Si tratta invece di un'ipotesi realistica per il parlamentare del
Partito democratico Stefano Esposito secondo cui "da una parte dei No
Tav non c'è volontà di confronto: a fronte di annunci di opposizione e
sabotaggio contro l'avvio dei cantieri, è chiaro che lo Stato deve ristabilire
la legalità e il metodo migliore è la gestione militare". Di parere
opposto il suo compagno di partito Nino Boeti per cui si tratterebbe di "un
provvedimento incomprensibile perché l'obiettivo è ancora creare un dialogo con
il territorio e non alimentare lo scontro".
"Misure eccezionali sarebbero l'estrema ratio
- commenta il vice coordinatore del Pdl Agostino Ghiglia - Ritengo
che la legge ordinaria sia al momento sufficiente, ma è chiaro che i cantieri
devono partire, con tolleranza zero contro dissenso illegale". Misure
più drastiche non spaventano però la controparte No Tav che si dichiara "non
intimidita da quella che sarebbe una grave aggressione alla valle di Susa"
e "che - aggiunge il Comitato di lotta
popolare - autorizzerebbe il nostro popolo alla difesa".
Si augura di non dover arrivare alla militarizzazione l'assessore
regionale Barbara Bonino: "Molto dipende dall'atteggiamento che avranno
i Movimenti, ma credo sia molto meglio cercare il confronto costruttivo"

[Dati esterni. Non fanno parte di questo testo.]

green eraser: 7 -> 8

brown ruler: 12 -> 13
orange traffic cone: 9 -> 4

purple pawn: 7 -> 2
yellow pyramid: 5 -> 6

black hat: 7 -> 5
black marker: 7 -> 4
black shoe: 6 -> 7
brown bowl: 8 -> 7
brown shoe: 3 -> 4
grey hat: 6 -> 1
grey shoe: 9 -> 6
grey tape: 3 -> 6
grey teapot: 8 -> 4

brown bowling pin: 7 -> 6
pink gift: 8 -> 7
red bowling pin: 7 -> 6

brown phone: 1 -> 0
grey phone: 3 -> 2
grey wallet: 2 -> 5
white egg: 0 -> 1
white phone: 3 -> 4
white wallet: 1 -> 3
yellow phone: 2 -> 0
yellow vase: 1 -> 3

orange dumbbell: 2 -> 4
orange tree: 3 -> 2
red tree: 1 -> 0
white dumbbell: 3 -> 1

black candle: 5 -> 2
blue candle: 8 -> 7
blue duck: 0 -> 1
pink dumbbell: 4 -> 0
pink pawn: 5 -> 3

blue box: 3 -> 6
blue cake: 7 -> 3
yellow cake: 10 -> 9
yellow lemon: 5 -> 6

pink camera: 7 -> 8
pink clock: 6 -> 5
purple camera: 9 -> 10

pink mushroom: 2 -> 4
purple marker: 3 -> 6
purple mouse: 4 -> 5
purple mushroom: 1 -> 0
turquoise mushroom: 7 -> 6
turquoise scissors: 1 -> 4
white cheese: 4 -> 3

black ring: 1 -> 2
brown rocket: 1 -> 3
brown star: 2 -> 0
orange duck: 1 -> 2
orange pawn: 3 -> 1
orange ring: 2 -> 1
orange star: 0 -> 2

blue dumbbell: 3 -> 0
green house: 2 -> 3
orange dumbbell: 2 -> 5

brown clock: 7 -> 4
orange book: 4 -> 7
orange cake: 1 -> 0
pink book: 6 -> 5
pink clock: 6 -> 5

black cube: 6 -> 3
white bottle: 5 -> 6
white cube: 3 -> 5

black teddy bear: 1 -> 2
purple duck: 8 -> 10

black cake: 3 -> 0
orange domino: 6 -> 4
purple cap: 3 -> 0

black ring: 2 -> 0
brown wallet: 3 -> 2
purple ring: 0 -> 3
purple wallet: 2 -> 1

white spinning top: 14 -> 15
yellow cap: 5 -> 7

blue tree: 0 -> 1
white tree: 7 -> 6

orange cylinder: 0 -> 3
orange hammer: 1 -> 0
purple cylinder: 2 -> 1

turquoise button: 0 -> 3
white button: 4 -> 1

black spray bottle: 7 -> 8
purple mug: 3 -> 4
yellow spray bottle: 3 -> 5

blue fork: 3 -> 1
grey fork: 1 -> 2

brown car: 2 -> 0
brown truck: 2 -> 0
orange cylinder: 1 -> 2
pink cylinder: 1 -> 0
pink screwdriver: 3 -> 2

sottolinea. In questo senso la Regione sta anche lavorando a un allargamento
della partecipazione del fronte degli amministratori No Tav al tavolo
istituzionale di Palazzo Chigi, dato per imminente ormai quasi un mese fa, ma
ancora da programmare. "Rispetto all'impostazione iniziale, che
prevedeva al tavolo un solo sindaco dissidente - spiega
Bonino - stiamo valutando di invitarne 4 o 5 in modo che sia
chiara la linea del confronto". In ogni caso, la nuova impostazione
non "salva" la Comunità montana, per la quale nemmeno con
questa apertura di credito verrà aggiunto un posto al tavolo con il Governo.